Retrieval-Augmented Generation (RAG)
Last updated
Last updated
The RAG architecture, with vector retrieval at its core, has become the mainstream technical framework for enabling large models to access the latest external knowledge while addressing the problem of hallucinations in generated content. This technology has been implemented in a variety of application scenarios.
Developers can use this technology to build AI-powered customer service, enterprise knowledge bases, AI search engines, and more at a low cost. By using natural language input to interact with various forms of knowledge organization, they can create intelligent systems. Let's take a representative RAG application as an example:
In the diagram below, when a user asks, "Who is the President of the United States?", the system does not directly pass the question to the large model for an answer. Instead, it first performs a vector search in a knowledge base (such as Wikipedia shown in the diagram) to find relevant content through semantic similarity matching (e.g., "Joe Biden is the 46th and current president of the United States..."). Then, the system provides the user's question along with the retrieved relevant knowledge to the large model, allowing it to obtain sufficient information to answer the question reliably.
Why is this necessary?
We can think of a large model as a super expert who is familiar with various fields of human knowledge. However, it has its limitations. For instance, it does not know personal information about you because such information is private and not publicly available on the internet, so it has no prior learning opportunity.

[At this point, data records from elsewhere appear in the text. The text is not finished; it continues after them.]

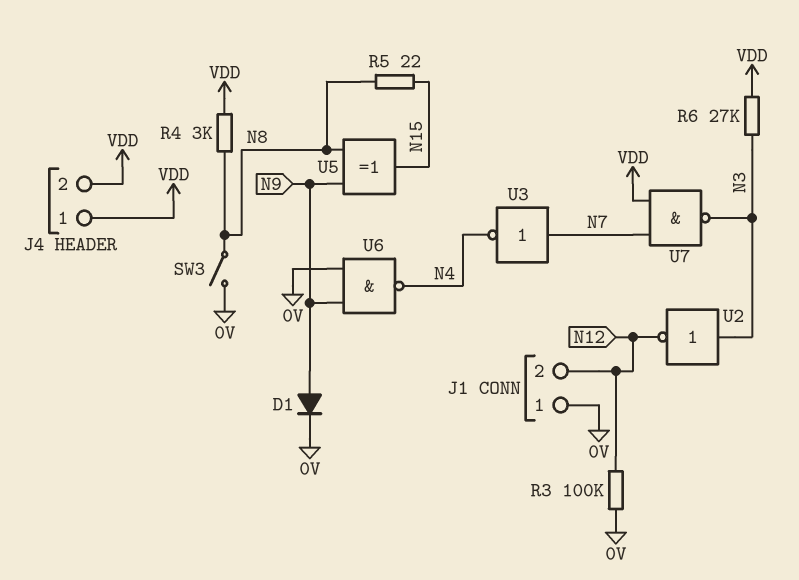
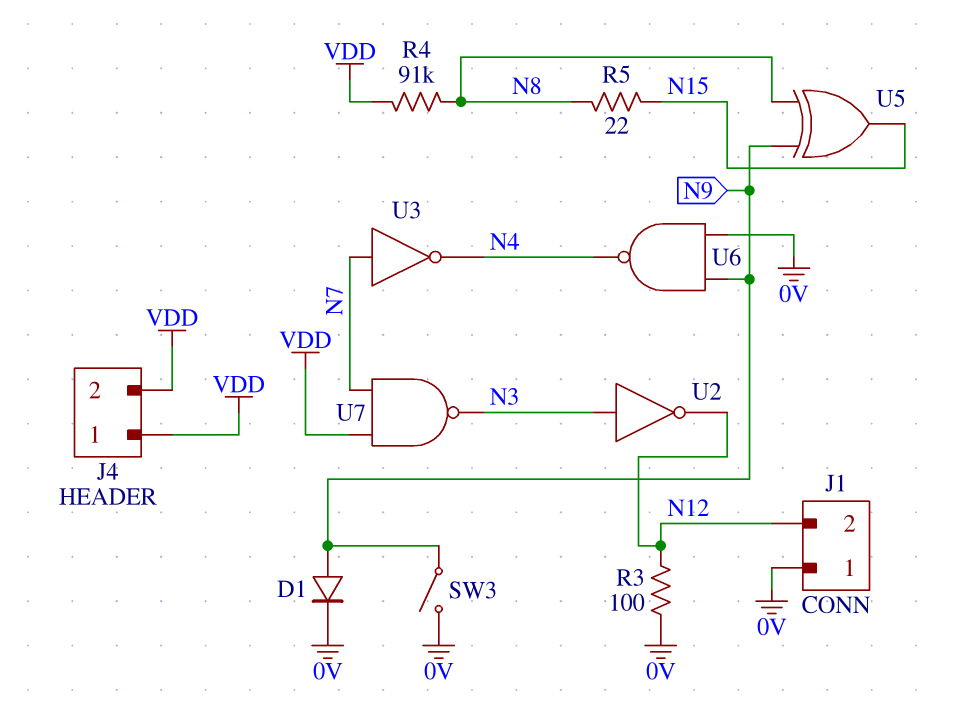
R3: 100k (0V, N12) -> 100 (0V, N12)
R4: 3k (N8, VDD) -> 91k (N8, VDD)
R6: 27k (N3, VDD) -> none
SW3: switch (0V, N8) -> switch (0V, N9)

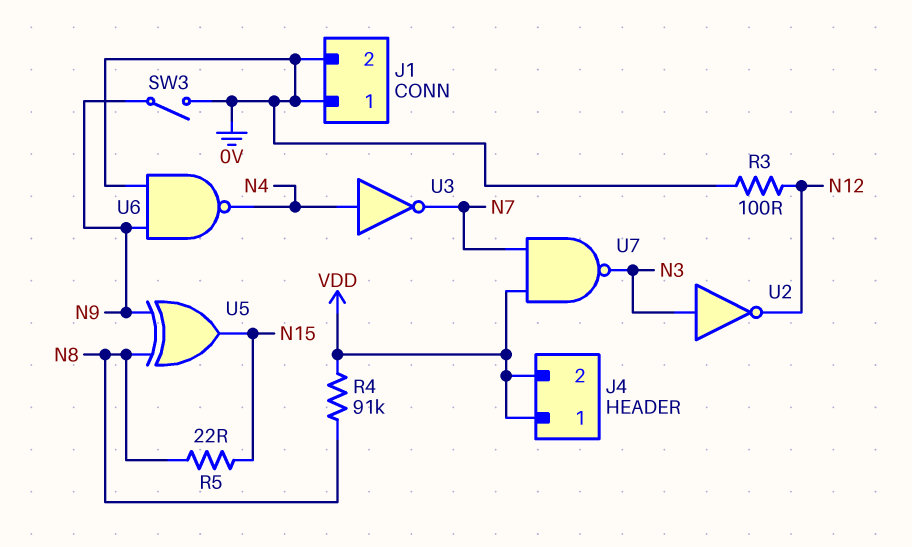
D1: diode (A N9, K 0V) -> none
J1 pin 2: N12 -> 0V
U3: NOT (in N7, out N4) -> NOT (in N4, out N7)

When you want to hire this super expert as your personal financial advisor, you need to allow them to review your investment records, household expenses, and other data before answering your questions. This way, the expert can provide professional advice based on your personal circumstances.
This is exactly what the RAG system does: it helps the large model temporarily acquire external knowledge it does not possess, allowing it to find answers before responding to questions.
From the example above, it is easy to see that the most critical part of the RAG system is the retrieval of external knowledge. Whether the expert can provide professional financial advice depends on whether they can accurately find the necessary information. If they find your weight loss plan instead of your investment records, even the most knowledgeable expert would be powerless.